Yo MOMMA

The friendliest place on the web for anyone that follows U2.
If you have answers, please help by responding to the unanswered posts.
Yo Mamma's so greasy, when she slid into 2nd, she ended up in Detroit.

:giggle:
 
Yo momma.... is so fat, she doesn't wear a Malcom X t-shirt in fear a helicopter will land on her.
thumbnail_female_mx_brn_1.jpg
 
Yo momma is like a bowling ball, you pick her up, finger her and then throw her in the gutter.
 
I am in Hawaii and can't read the whole thread so if this is already posted I apologize.

Yo momma is so fat that when she backs up, she goes BEEEEP BEEEEEP BEEEEP BEEEEEP!
 
trevster2k said:
I am in Hawaii and can't read the whole thread so if this is already posted I apologize.

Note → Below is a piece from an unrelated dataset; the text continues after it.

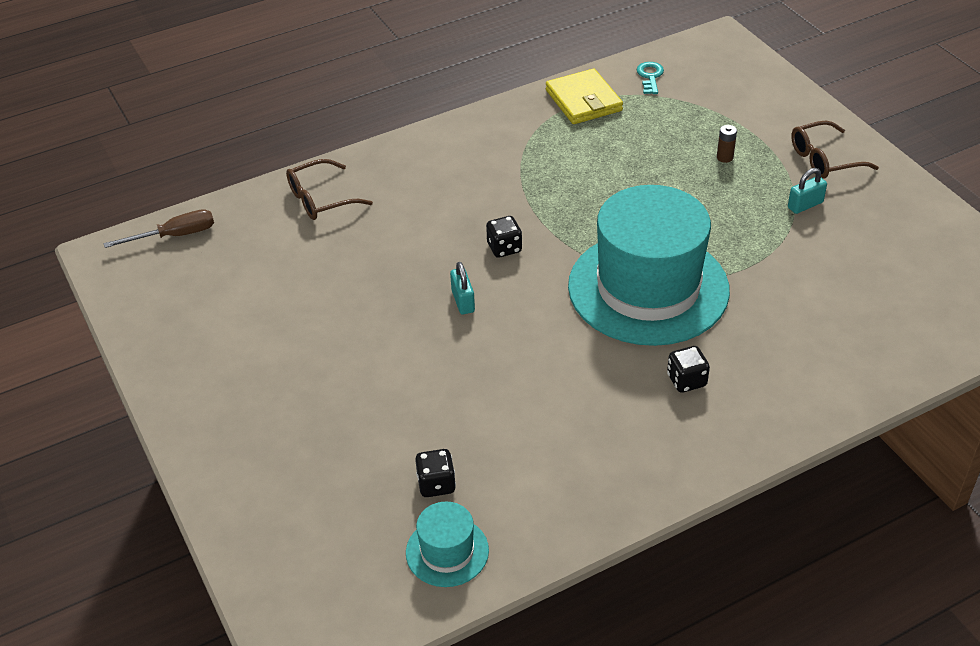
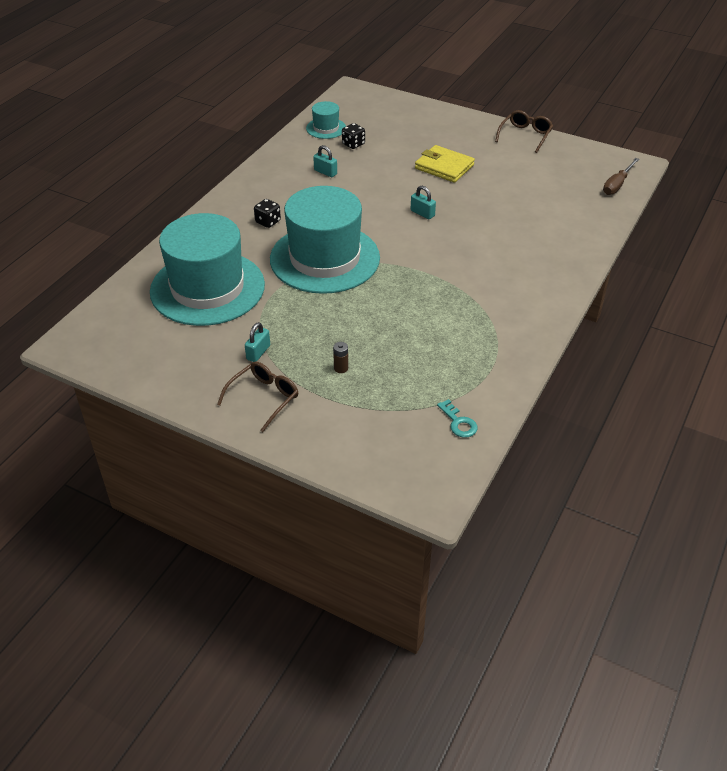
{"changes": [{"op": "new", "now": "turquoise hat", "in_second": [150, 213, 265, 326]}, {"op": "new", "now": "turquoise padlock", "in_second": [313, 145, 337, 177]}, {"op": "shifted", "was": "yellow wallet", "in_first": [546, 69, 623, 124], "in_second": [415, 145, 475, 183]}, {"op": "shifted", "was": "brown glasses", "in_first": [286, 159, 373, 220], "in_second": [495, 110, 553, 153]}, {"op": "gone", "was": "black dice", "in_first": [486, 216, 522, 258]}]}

Yo momma is so envious that when she pours herself a bath she yells "EVEN FLOWWWWWWW!!!"

:sad:
 
Yo Momma so old, Methusalem refused to marry her because she was too old for him.


Yo Momma so thin, I didn't see Yo Momma thread last year.
 
Last edited:
Yo mama so skinny when she wears one earring her head falls to the side.

Yo mama so fat she needs the space shuttle to lift her up.

Yo mama so poor they found fossils in her purse.

Yo mama so fat she has to buy ALL the seats on a plane.

Yo mama so stupid she think a CD is a Cream Dessert.

Yo mama so fat her weight is higher than her IQ.

Yo mama so stupid she thinks IQ stands for I-Hop Queen.

Yo mama so stupid she thinks Dairy Queen and Burger King are husband and wife.

Yo mama so poor the homeless give HER money.

+++++

This thread KICKS ASS!!!!!!!
 
Yo mama's so poor, she has to wear her McDonald's uniform to church

Yo mama's so poor, when I saw her walking down the street with one shoe and said "Hey miss, lost a shoe?" she said "Nope, just found one!"

Yo mama's so poor, I lit a match in her house and the roaches started singing "Clap your hands, stomp your feet, praise the Lord 'cause we got heat!"

Yo mama's so poor, I walked into her house, two roaches tripped me and a rat stole my wallet.

Yo mama's so poor, I went to her house and tore down some cob webs, and she said "Who's tearing down the drapes?"

Yo mama's so poor, she lives in a two story Dorrito bag with a dog named Chip.

Yo Mamma's so fat when she put high heels she struct oil!
 
Yo Mamma is so fat, she sat on a rowing machine and it sank.

Yo Mamma is so fat, she stepped on a talking scale and it told her to "Get the fuck off."

Yo Mamma is so fat, she stepped on a scale and she saw her phone number.

Yo Mamma is so stupid, she tripped over a cordless phone.

Yo Mamma is so ugly, when she walks in the kitchen, the rats jump on the table and start screaming.

Yo Mamma is so ugly, she looked out the window and the police fined her for mooning.


:lmao:
 
Don't know if this was said, but:

Yo mama so fat she had to go to Sea World to get baptized
 
Yo Momma's so fat she smokes turkey.

Yo Momma's so stupid she got fired from the sperm bank for drinking on the job.